Artemije Radosavljevic’s career in special pleading for Kosovo Serbs has apparently come to an end, and without much chance that he will someday be canonized for his activities. Serbian church authorities have removed him from authority in the new republic, and replaced him with his fellow-extremist Atanasije Jevtic. Artemije, who, more than once, flew to the U.S. to denounce the Kosovar Albanians and their declaration of independence, and assail president George W. Bush for supporting them, has been charged by his own church with enabling “financial abuse” of donations from believers, and “spreading discord.” The Serbian authorities have issued a warrant for the arrest of Simon Vilovski, an associate of Artemije who allegedly embezzled close to half a million dollars intended for the rehabilitation of Serbian churches. The change in leadership provoked fistfights at the Gracanica monastery which were
videotaped on February 13, the day before the commencement of fasting for the Orthodox Easter. NATO troops intervened to keep order.
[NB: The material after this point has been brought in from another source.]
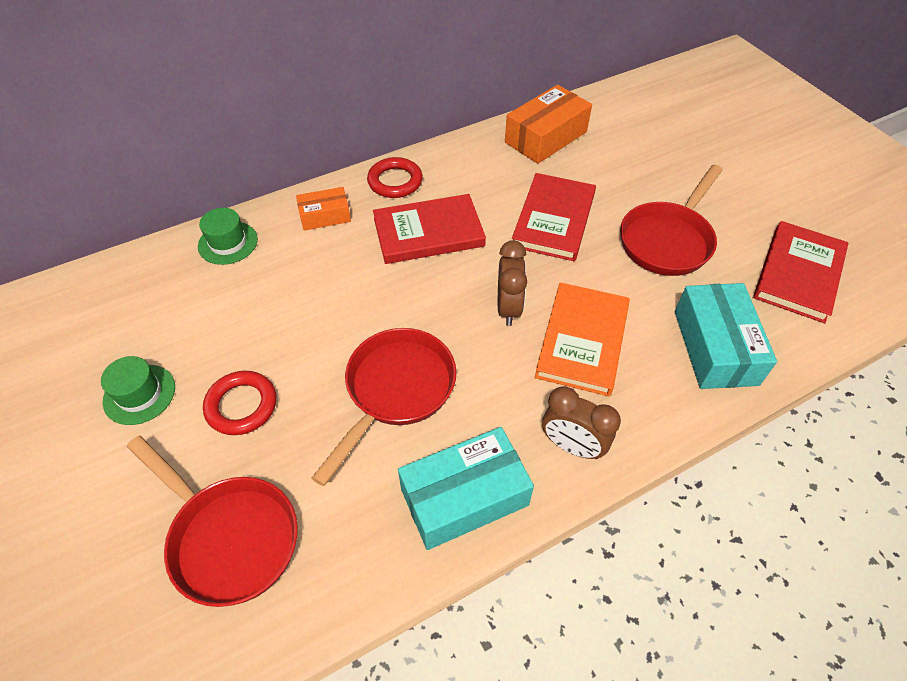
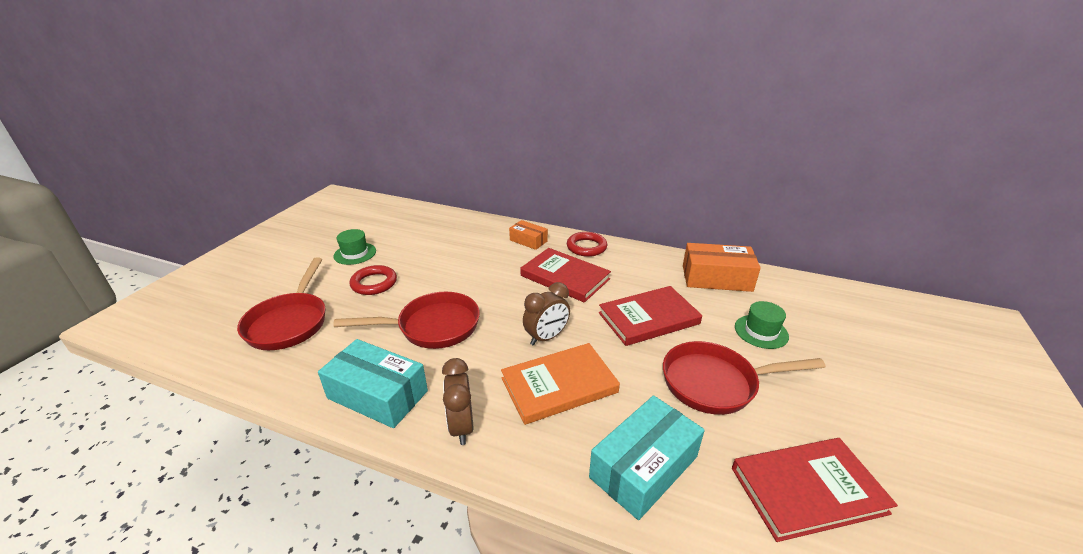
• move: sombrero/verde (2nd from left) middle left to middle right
Artemije, the false advocate of interfaith concord, has been called “an Orthodox version of the Wahhabis” by Branko Milic, an independent-minded Serbian blogger. Kosovo is, however, far from America and its immediate foreign policy concerns, and the deceptions of Artemije Radosavljevic, as well as his past patronage by American politicians, will doubtless be treated as forgettable. Some pro-Serbian fanatics may even find a way to blame Artemije’s disgrace on the Kosovar Albanians. But with their spiritual destiny in the hands of such apparent hypocrites, and their political prospects bound up with Belgrade’s intrigues, as encouraged by Putin’s Russia, the future of the Kosovo Serbs looks dim.